Spontaneous and evoked activity of substantia nigra pars reticulata neurons during high-frequency stimulation of the subthalamic nucleus.

The subthalamic nucleus (STN), a major component of the basal ganglia, exerts an excitatory influence on the output structures of this system i.e., the substantia nigra pars reticulata (SNR) and the internal segment of the globus pallidus. High-frequency stimulation of the STN is a method currently used to treat parkinsonian symptoms. The aim of the present study was to analyze the effects of STN high-frequency stimulation on the activity of SNR neurons and to investigate its impact on the transfer of information between the cerebral cortex and the SNR. During STN high-frequency stimulation, the activity of SNR cells was decreased at low-intensity stimulation, whereas it was increased at a higher intensity. The decrease in the discharge of SNR cells likely results from the activation of a GABAergic transmission in the SNR because this effect was blocked by local application of bicuculline. The increased activity likely results from the activation of the glutamatergic subthalamonigral projection because the latency of the evoked excitations was consistent with the conduction time of the subthalamonigral neurons. Finally, during STN high-frequency stimulation, the transmission of cortical information along the direct trans-striatal pathway was preserved, whereas the functionality of the trans-subthalamic pathways was partly preserved or completely blocked depending on the stimulation intensity. The present data indicate that STN high-frequency stimulation influences the activity of SNR cells through activation of their excitatory and inhibitory synaptic afferent pathways as well as antidromic activation of the projection neurons.

Functional organization of the circuits connecting the cerebral cortex and the basal ganglia: implications for the role of the basal ganglia in epilepsy.

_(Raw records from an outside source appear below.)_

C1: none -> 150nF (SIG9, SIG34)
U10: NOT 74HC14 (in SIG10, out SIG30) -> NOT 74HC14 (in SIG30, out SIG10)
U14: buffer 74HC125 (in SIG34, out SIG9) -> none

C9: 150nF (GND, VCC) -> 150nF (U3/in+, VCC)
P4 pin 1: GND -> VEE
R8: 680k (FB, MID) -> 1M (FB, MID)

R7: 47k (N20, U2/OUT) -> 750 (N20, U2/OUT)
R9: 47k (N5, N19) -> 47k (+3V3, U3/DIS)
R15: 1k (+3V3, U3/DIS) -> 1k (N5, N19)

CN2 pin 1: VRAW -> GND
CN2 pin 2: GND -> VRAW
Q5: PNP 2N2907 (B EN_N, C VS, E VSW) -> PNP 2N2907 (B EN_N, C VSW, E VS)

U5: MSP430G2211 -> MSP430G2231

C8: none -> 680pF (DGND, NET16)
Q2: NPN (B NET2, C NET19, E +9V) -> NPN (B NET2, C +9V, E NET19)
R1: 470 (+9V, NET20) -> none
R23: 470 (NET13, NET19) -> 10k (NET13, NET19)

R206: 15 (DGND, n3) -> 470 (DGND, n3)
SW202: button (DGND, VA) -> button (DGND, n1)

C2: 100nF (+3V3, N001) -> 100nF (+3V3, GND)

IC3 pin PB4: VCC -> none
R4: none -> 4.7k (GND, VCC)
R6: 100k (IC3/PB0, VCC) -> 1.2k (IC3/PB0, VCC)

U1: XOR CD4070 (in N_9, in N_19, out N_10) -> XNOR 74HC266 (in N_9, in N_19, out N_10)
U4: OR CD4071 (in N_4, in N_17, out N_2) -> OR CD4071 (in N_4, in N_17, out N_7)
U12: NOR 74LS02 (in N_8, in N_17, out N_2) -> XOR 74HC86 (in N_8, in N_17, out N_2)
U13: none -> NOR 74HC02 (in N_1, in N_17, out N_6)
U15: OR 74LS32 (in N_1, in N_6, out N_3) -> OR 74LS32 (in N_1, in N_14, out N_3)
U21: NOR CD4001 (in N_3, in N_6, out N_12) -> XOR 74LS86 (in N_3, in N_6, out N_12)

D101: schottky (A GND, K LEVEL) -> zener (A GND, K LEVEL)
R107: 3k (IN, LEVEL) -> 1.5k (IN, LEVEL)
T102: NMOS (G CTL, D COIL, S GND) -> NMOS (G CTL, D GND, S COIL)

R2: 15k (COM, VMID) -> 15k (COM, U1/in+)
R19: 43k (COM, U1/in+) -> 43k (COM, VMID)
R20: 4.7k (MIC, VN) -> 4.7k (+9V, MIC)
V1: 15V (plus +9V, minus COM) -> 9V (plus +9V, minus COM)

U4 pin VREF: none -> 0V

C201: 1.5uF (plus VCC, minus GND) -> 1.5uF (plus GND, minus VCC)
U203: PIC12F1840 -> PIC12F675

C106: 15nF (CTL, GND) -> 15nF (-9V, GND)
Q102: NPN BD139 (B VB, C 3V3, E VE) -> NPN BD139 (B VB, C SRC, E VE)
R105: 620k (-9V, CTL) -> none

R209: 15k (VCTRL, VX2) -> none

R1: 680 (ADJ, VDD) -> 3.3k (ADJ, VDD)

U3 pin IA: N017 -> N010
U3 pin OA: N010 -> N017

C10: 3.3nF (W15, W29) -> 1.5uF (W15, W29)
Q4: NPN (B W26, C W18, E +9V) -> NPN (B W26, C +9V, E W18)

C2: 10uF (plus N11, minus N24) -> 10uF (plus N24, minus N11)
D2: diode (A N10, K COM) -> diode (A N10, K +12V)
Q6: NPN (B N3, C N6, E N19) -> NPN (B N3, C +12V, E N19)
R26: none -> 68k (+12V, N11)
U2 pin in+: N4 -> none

The basal ganglia are composed of a set of forebrain structures implicated in the adaptive control of behaviour. These structures process information originating from the entire cerebral cortex, as well as from nonspecific thalamic nuclei and the amygdala. In turn, they redistribute the integrated signals toward thalamic and brainstem nuclei related to motor, premotor, prefrontal and limbic cortical areas. During the two last decades, there has been increasing experimental evidence that the basal ganglia circuitry may be part of a remote control system influencing the spread of epileptic seizures. In the present article, we review the basic principles of the functional organization of the basal ganglia and provide experimental data on the activity that is transmitted by the cerebral cortex to the input stage of the basal ganglia during absence seizures. The functional organization of the basal ganglia supports the current hypothesis that these structures can dynamically control generalized seizures through their input-output relationships.